Un réseau formé pour accompagner la transition
Pour Manuel Marielle, il n'est pas question de réduire le réseau, contrairement aux choix opérés par certains constructeurs. Au contraire, celui-ci doit devenir le premier relais de proximité auprès des clients. Jusqu'à présent, cet accompagnement reposait principalement sur les équipes centrales de Renault Trucks. Désormais, les membres du réseau sont appelés à jouer un rôle de premier plan, avec toutes les compétences nécessaires pour accompagner leurs clients dans cette évolution.
Cette montée en puissance s'appuie notamment sur un important programme de formation. Renault Trucks a ainsi fait certifier l'ensemble de ses points de service français par Dekra, selon un cahier des charges défini par le constructeur. L'organisme atteste que chacun d'eux est en mesure d'assurer l'entretien et la maintenance des véhicules industriels de la marque. À eux désormais de porter également les dispositifs d'accompagnement sur mesure proposés aux clients.
L'électrification constitue ainsi l'axe central du mandat de Manuel Marielle. Renault Trucks ambitionne de porter à 30 % la part des poids lourds électriques dans ses ventes d'ici à 2030. La proportion devrait être encore plus élevée sur le segment des véhicules utilitaires, grâce à des investissements qui resteront soutenus.
Les atouts du groupe Volvo
Entre 2020 et 2025, le groupe Volvo a consacré 600 millions d'euros à la recherche et au développement. Un effort qui sera reconduit sur la période 2026-2030. Pour Manuel Marielle, cette appartenance constitue un avantage décisif.
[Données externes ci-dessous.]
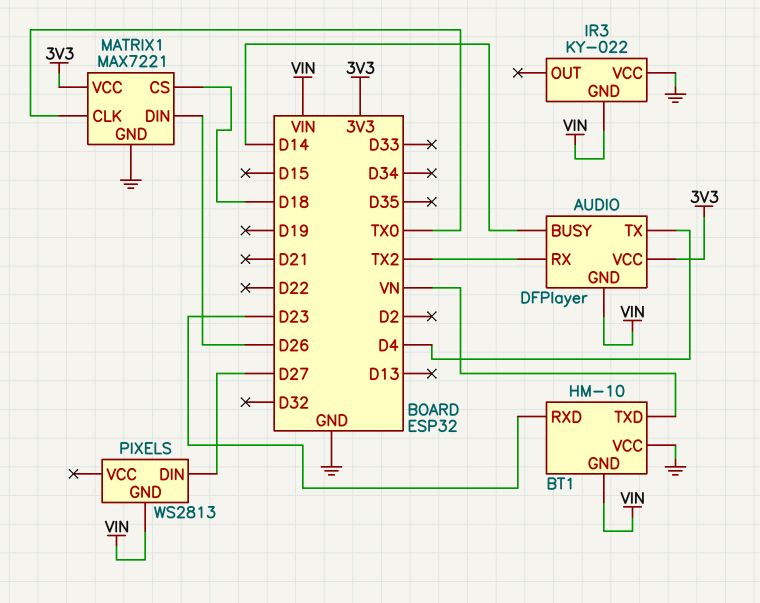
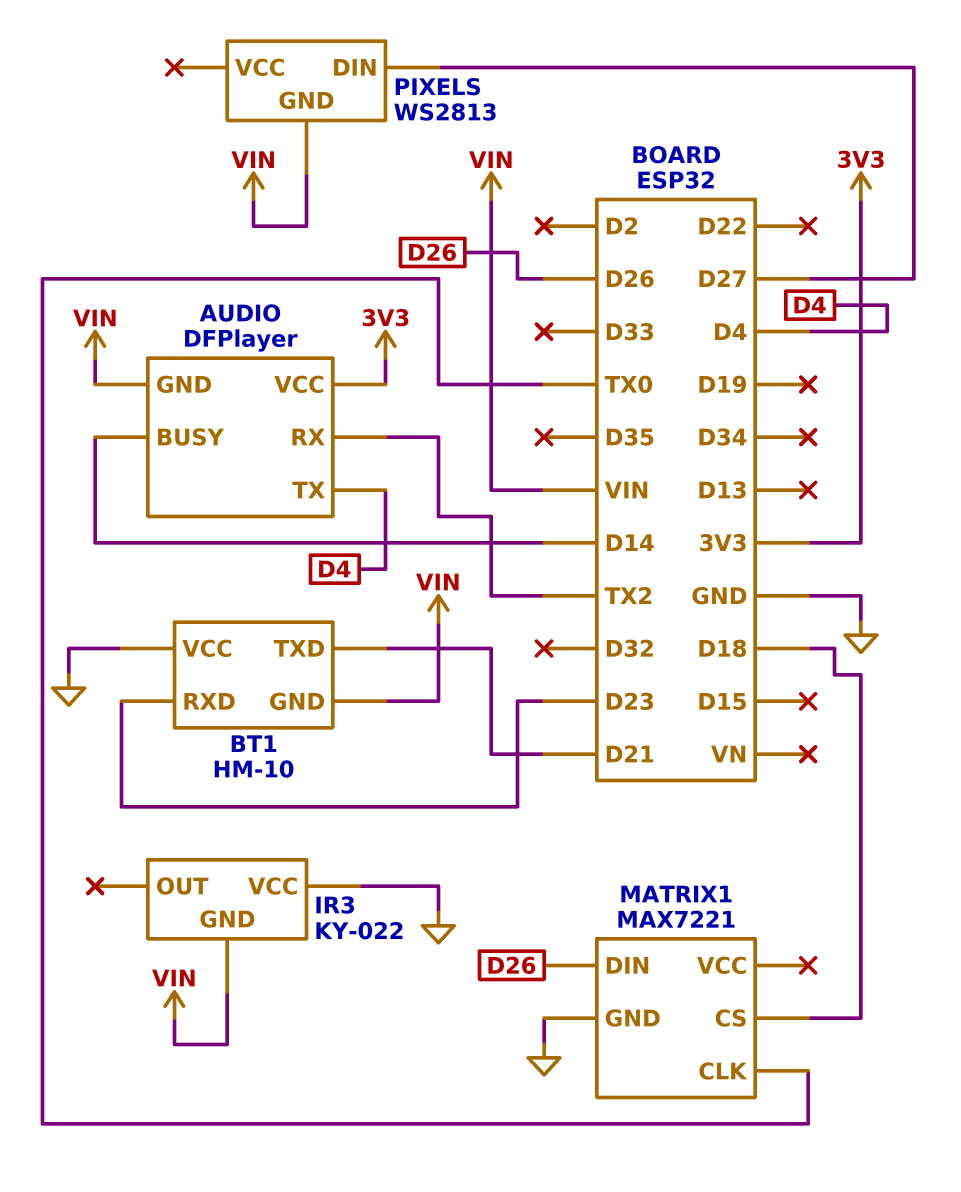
BT1 pin TXD: VN -> D21
MATRIX1 pin VCC: 3V3 -> none

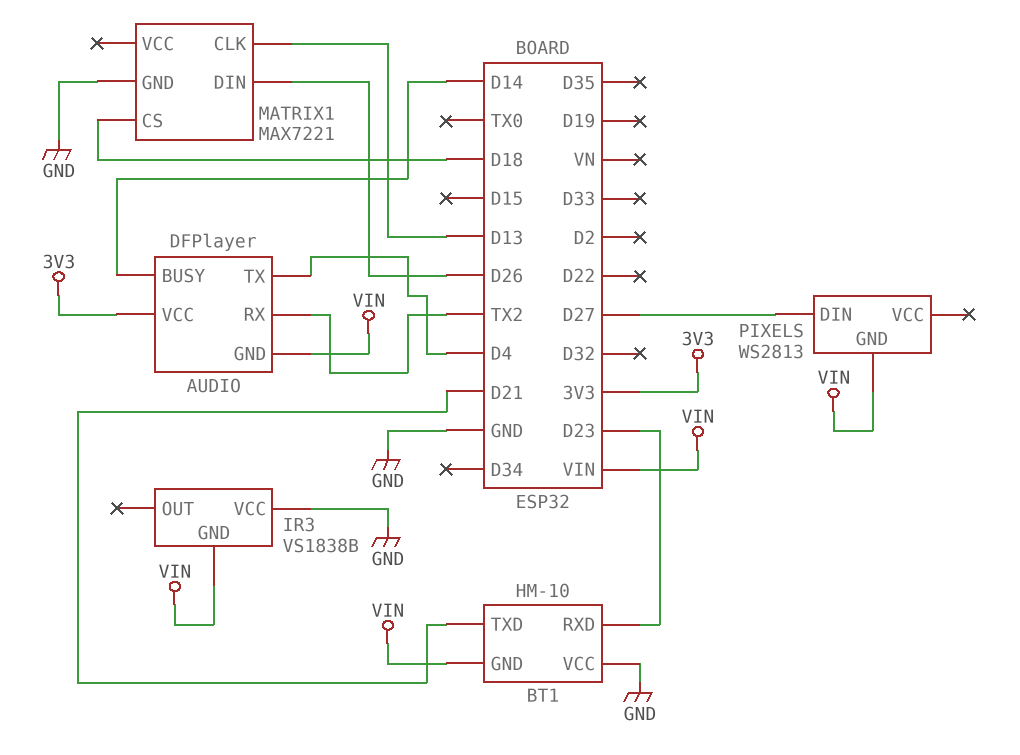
IR3: KY-022 -> VS1838B
MATRIX1 pin CLK: TX0 -> D13

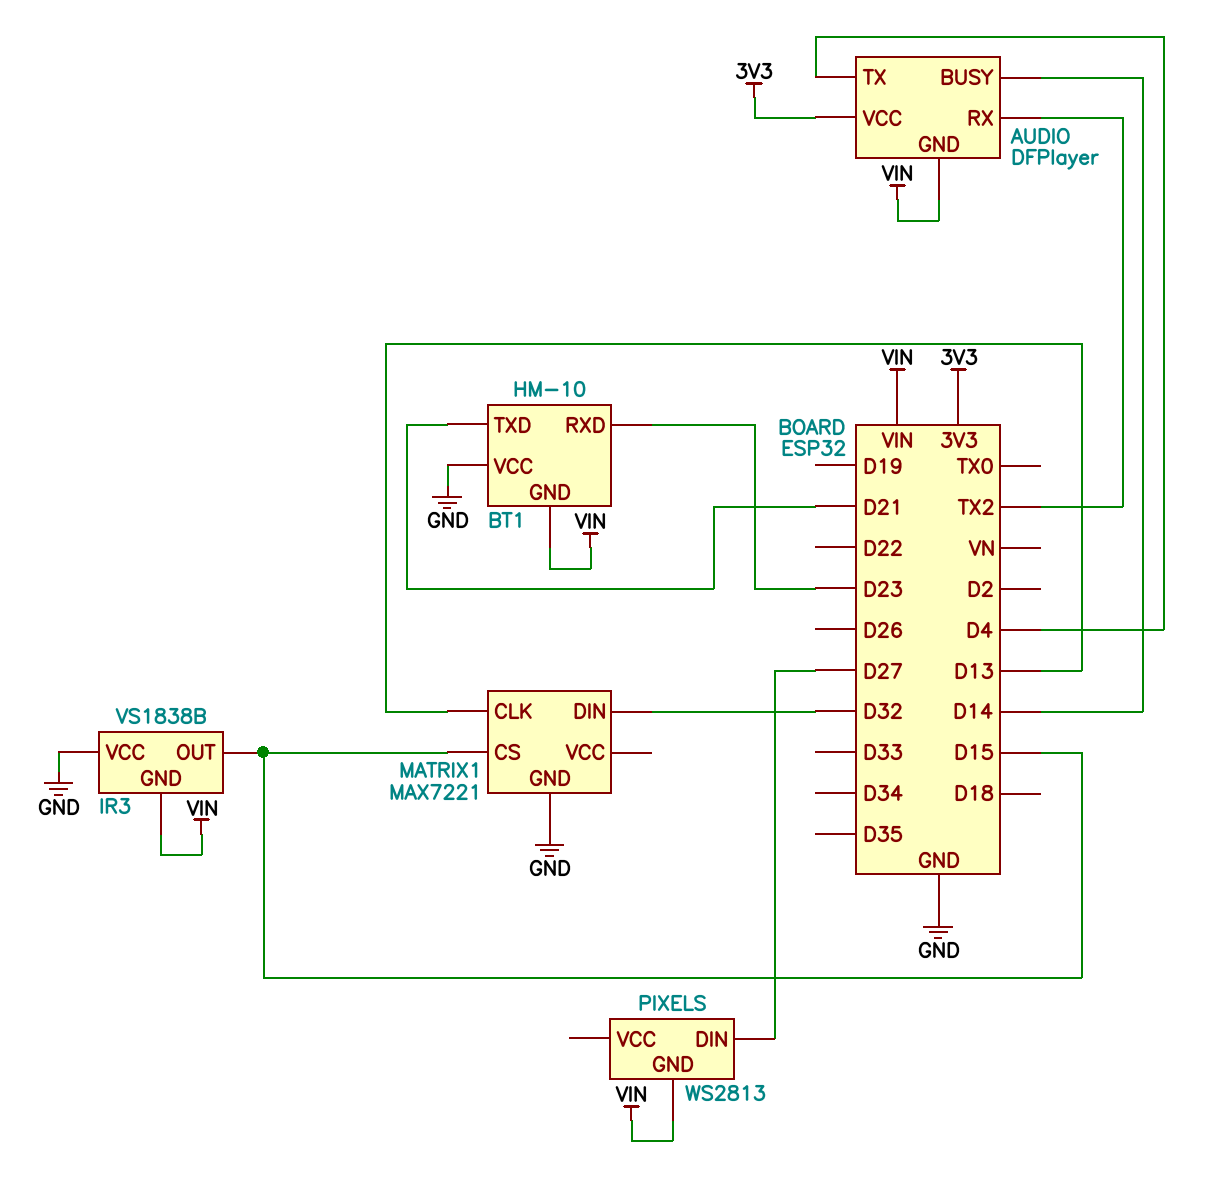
IR3 pin OUT: none -> D15
MATRIX1 pin CS: D18 -> D15
MATRIX1 pin DIN: D26 -> D32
La mutualisation de certaines technologies permet en effet de partager les coûts de développement. Sans elle, ces investissements seraient, selon lui, près de trois fois plus importants. Cette organisation contribue également à maintenir en France une large partie des activités de développement et de production des véhicules industriels.
Pour Manuel Marielle, l'électromobilité ne se limite donc pas à une évolution technologique. Elle marque une transformation durable du transport routier. Et c'est sur la proximité de son réseau que Renault Trucks entend bâtir cette nouvelle étape de son développement auprès des transporteurs.